Critique is the main focus of the morning workshops. It is a critical process that every writer and every story needs. We authors get so close, too close, to our work we can’t see it objectively, the way others not as vested can. New eyes can provide a fresh look and clarity where we are unable. The story may be clear in our heads, but we need unbiased evaluations when it is not coherent in the mind of others.
Finding the ideal writer’s group can help you get the most out of a critique. I’ve been in a few, some that have worked and some that have not. Success may depend on organization of the group - convenient meeting times, driving distance, etc. I had a great writer’s group, but the drive from Salt Lake to Ogden was long and tedious and our meeting times were not ideal for me. The key ingredient in the success of a group comes down to the people. My new group is ideal. The logistics are fine, but mostly we’re a good fit, we mesh well together.
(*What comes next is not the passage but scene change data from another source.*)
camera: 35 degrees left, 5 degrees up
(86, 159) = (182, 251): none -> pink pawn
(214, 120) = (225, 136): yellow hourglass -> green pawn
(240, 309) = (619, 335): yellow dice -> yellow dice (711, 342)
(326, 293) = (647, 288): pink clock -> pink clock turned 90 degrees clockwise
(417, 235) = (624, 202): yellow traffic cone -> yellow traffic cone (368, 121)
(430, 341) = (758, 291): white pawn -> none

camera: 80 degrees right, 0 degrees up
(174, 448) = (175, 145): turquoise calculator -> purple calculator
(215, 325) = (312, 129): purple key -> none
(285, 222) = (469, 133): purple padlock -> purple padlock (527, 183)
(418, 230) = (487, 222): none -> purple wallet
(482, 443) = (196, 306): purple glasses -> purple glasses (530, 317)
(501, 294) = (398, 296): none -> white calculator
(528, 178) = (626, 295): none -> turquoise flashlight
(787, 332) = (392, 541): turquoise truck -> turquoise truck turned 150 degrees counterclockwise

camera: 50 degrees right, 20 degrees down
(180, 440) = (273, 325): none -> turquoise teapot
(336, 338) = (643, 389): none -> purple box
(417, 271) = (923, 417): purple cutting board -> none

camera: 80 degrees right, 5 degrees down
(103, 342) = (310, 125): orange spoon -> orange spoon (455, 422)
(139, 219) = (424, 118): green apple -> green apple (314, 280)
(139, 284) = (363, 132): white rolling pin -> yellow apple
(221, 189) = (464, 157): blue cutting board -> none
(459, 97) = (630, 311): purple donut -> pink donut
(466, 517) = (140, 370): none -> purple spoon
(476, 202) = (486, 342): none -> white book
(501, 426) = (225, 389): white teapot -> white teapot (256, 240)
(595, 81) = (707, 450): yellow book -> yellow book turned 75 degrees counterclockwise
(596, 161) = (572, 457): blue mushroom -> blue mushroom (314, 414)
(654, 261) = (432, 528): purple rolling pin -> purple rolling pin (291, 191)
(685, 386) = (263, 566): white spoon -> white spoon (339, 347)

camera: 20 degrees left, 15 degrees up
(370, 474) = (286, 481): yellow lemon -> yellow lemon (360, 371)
Critiquing at WIFYR is unique in that you are thrown in with a hodgepodge of people, most of whom you’ve never met before. Some are strong writers, others are still finding their way. Of course, we seek to improve our own stories, but through the appraisal of others, we enrich our own understanding. Our purpose is altruistic, we’re there to help each other out. Yet, we become better writers ourselves as we pull each other along. You’re only with your WIFYR new best friends for a week, but an intensive five days it is.
I’ve read their incredible stories. I can’t wait to meet them.